Sin embargo, mientras allá fue posible un suceso que evidenció unión, acá, en la ciudad, los vínculos entre individuos, y de éstos con el territorio, son una realidad diferente; la fragilidad de esos lazos es una cualidad inherente al sistema de relaciones que predomina en Monterrey. Es necesario admitir estas condiciones porque, además del apoyo solidario a los vecinos organizados, es imperioso involucrarnos en la realización de acciones que reflejen la posición de custodia de un espacio vivo como la Loma Larga; vivo no sólo por su fauna y flora, sino por las familias que ahí habitan (asunto al que hace muy poca referencia el reporte de la SEMARNAT emitido en 2019). No es necesario conocer a los vecinos de las colonias Independencia, Tanques de Guadalupe y América 2 para sentir empatía con ellos, basta con reconocer que el riesgo que corren (desplazamiento) podría sucedernos a cualquiera, si permitimos que los intereses de los poderosos allanen nuestros derechos. Pero, en sí mismo, el hecho de vivir en medio del concreto y tener poca experiencia en procesos organizativos no quiere decir que la esperanza de unirnos para defender la tierra esté perdida.
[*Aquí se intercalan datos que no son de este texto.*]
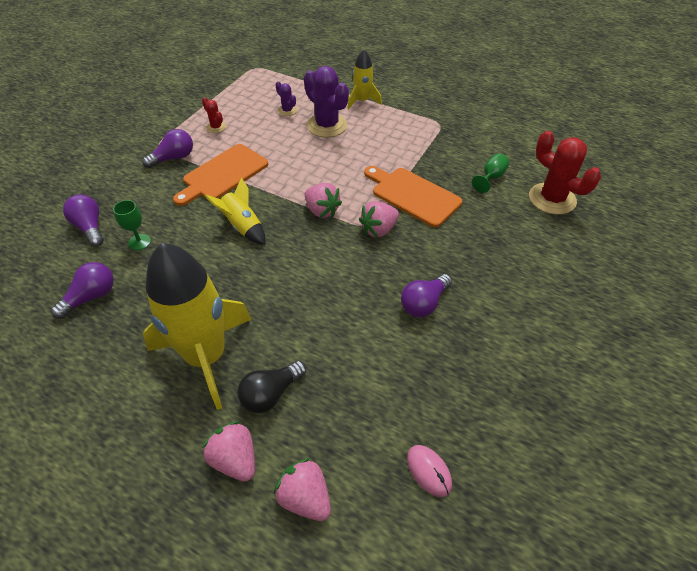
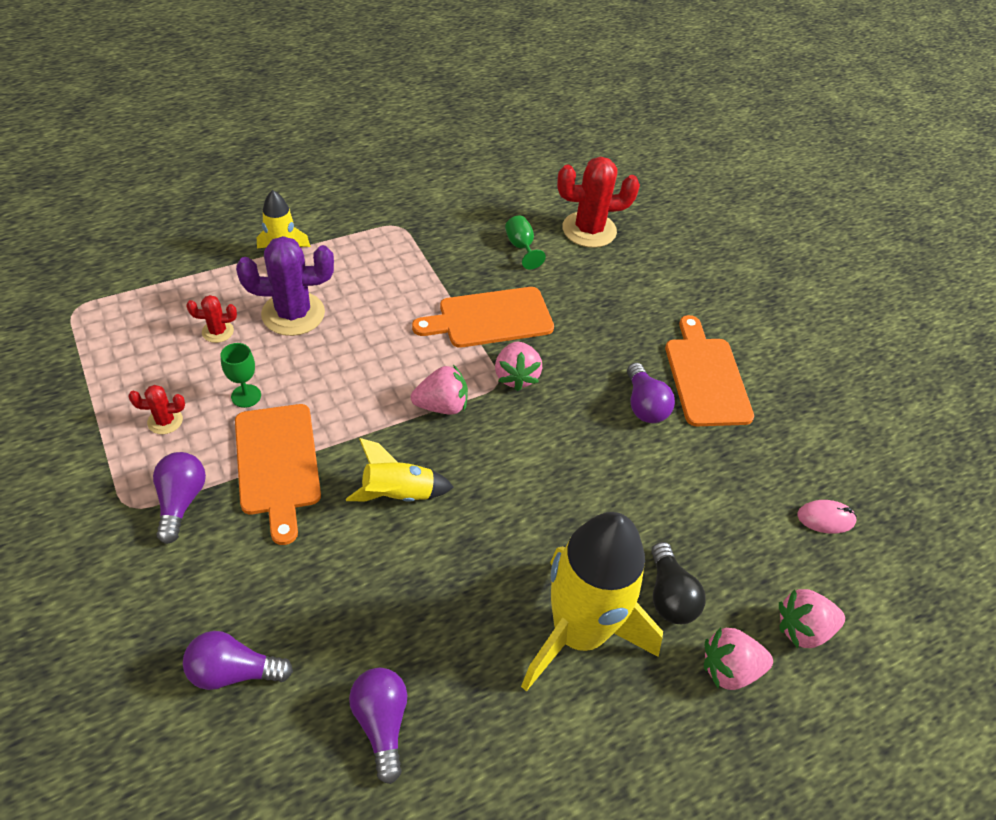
camera: 60 degrees left, 0 degrees up
(139, 242) = (323, 620): green goblet -> green goblet (246, 396)
(287, 110) = (218, 331): purple cactus -> red cactus
(490, 326) = (705, 377): none -> orange cutting board

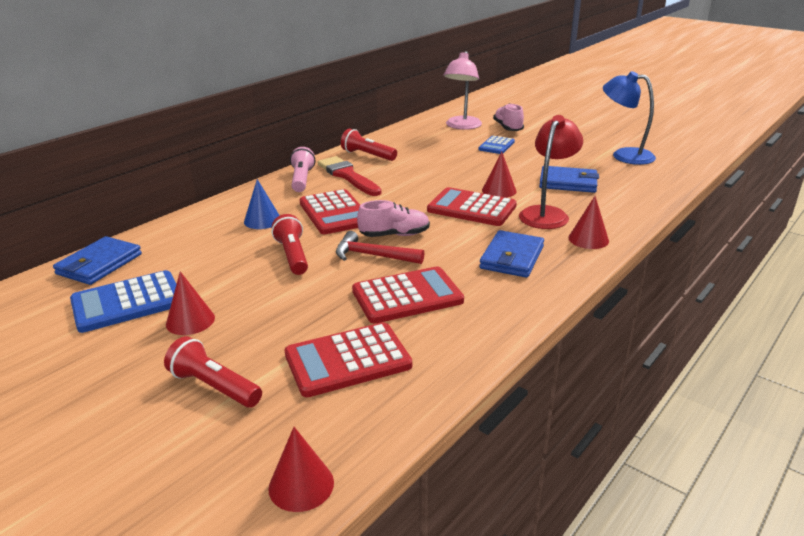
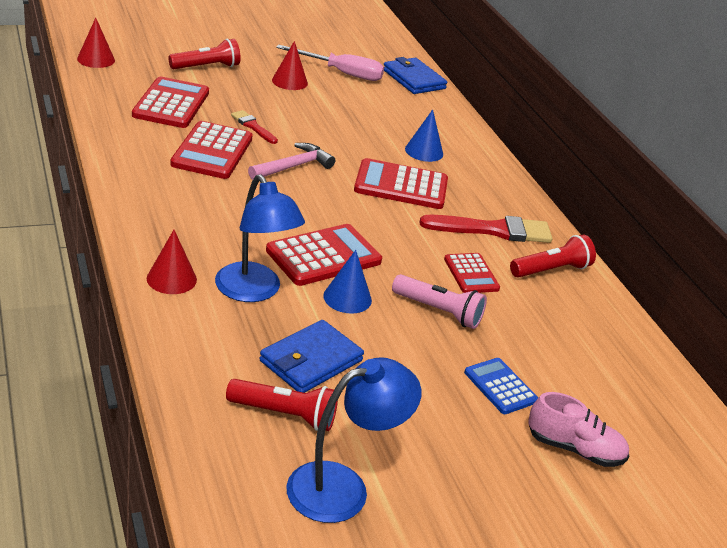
camera: 115 degrees right, 5 degrees up
(127, 302) = (341, 73): blue calculator -> pink screwdriver
(292, 256) = (338, 139): red flashlight -> red flashlight (284, 414)
(302, 179) = (508, 203): pink flashlight -> pink flashlight (438, 311)
(328, 298) = (253, 126): none -> red brush
(373, 256) = (293, 167): red hammer -> pink hammer
(394, 235) = (318, 191): pink shoe -> none
(410, 170) = (471, 274): none -> red calculator
(462, 126) = (618, 406): pink lamp -> none
(499, 190) = (347, 298): red cone -> blue cone
(511, 257) = (200, 220): blue wallet -> none
(547, 213) = (254, 291): red lamp -> blue lamp

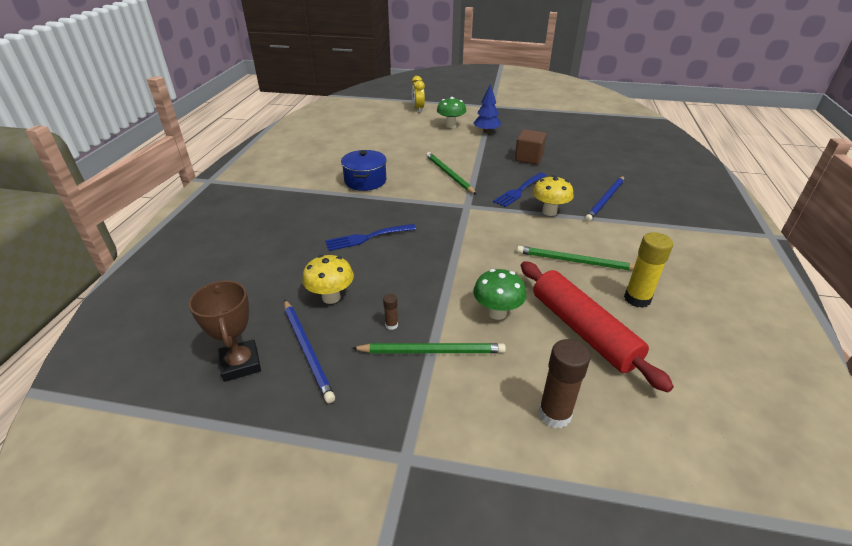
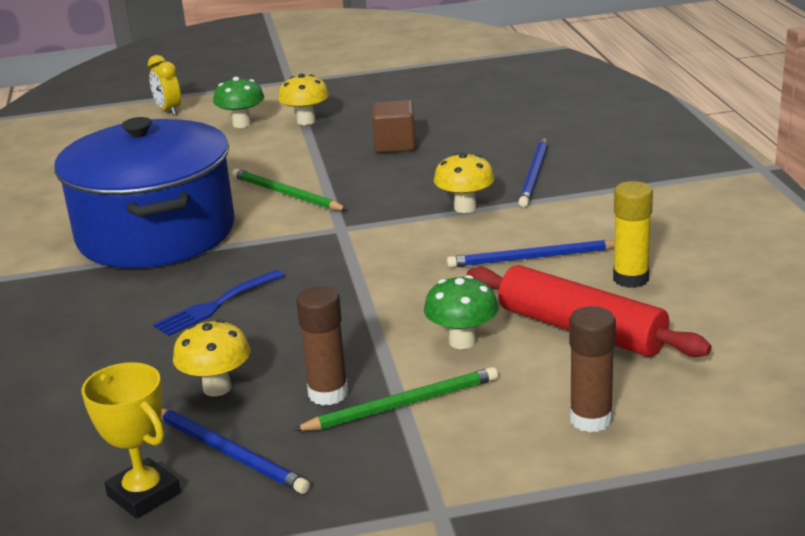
camera: 20 degrees left, 10 degrees down
(240, 364) = (144, 494): brown trophy -> yellow trophy
(365, 181) = (156, 233): blue pot -> blue pot, size x2.22
(391, 325) = (328, 393): brown glue stick -> brown glue stick, size x2.10
(486, 131) = (306, 121): blue tree -> yellow mushroom
(519, 191) = (407, 191): blue fork -> none
(575, 261) = (532, 258): green pencil -> blue pencil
En Discurso valiente y resistencia[1], Judith Butler habla de la estructura de las asambleas, refiriéndose particularmente a los vínculos entre los individuos que las conforman. Tras exponer que el riesgo que corren quienes defienden una causa justa es un acto de valentía, observa que esa virtud (la valentía) no debe ser considerada sólo un atributo individual, sino que puede ser colectivo. 

La filósofa estadounidense afirma que el vínculo que une a los miembros de la asamblea no es necesariamente el amor, sino el conocimiento de lo que necesitan y la conciencia del menester político de actuar conjuntamente. La dependencia y el apoyo están directamente relacionados con la acción, lo que da lugar a la articulación de una interdependencia temporal, mientras se consigue el objetivo que les ha reunido. En ese proceso hay un aprendizaje: el de otra forma de ejercer una ciudadanía plena. “Cuando reconocemos que nos necesitamos los unos a los otros, estamos reconociendo también los principios básicos que conforman las condiciones sociales, democráticas de una vida vivible” (Butler, 2020, p. 30).

Niñas y niños pintando la fauna y flora de su loma. Foto: Luz Gallegos

Ante el atropello que está teniendo lugar frente a nuestros ojos, tenemos la oportunidad de elaborar un tipo de discurso que nos implique en acciones decisivas en la Loma Larga. La organización es urgente y, en caso de tomar el riesgo de defender la vida con el cuerpo, asiremos también la oportunidad de aprender aquello en lo que las lecciones de civismo de la educación formal han fracasado sistemáticamente. 

¿Seremos capaces de confeccionar una red de apoyo con fundamento en un discurso valiente? Al fin y al cabo, de antemano sabemos que la causa es justa.

Monterrey, 23 de agosto de 2021


[1] Butler, Judith (2020). Sin miedo. Taurus: México.

Ilustración de portada: página del libro “Actividades para niñas y niños que resisten”, del Proyecto Desde el Río hasta la Loma.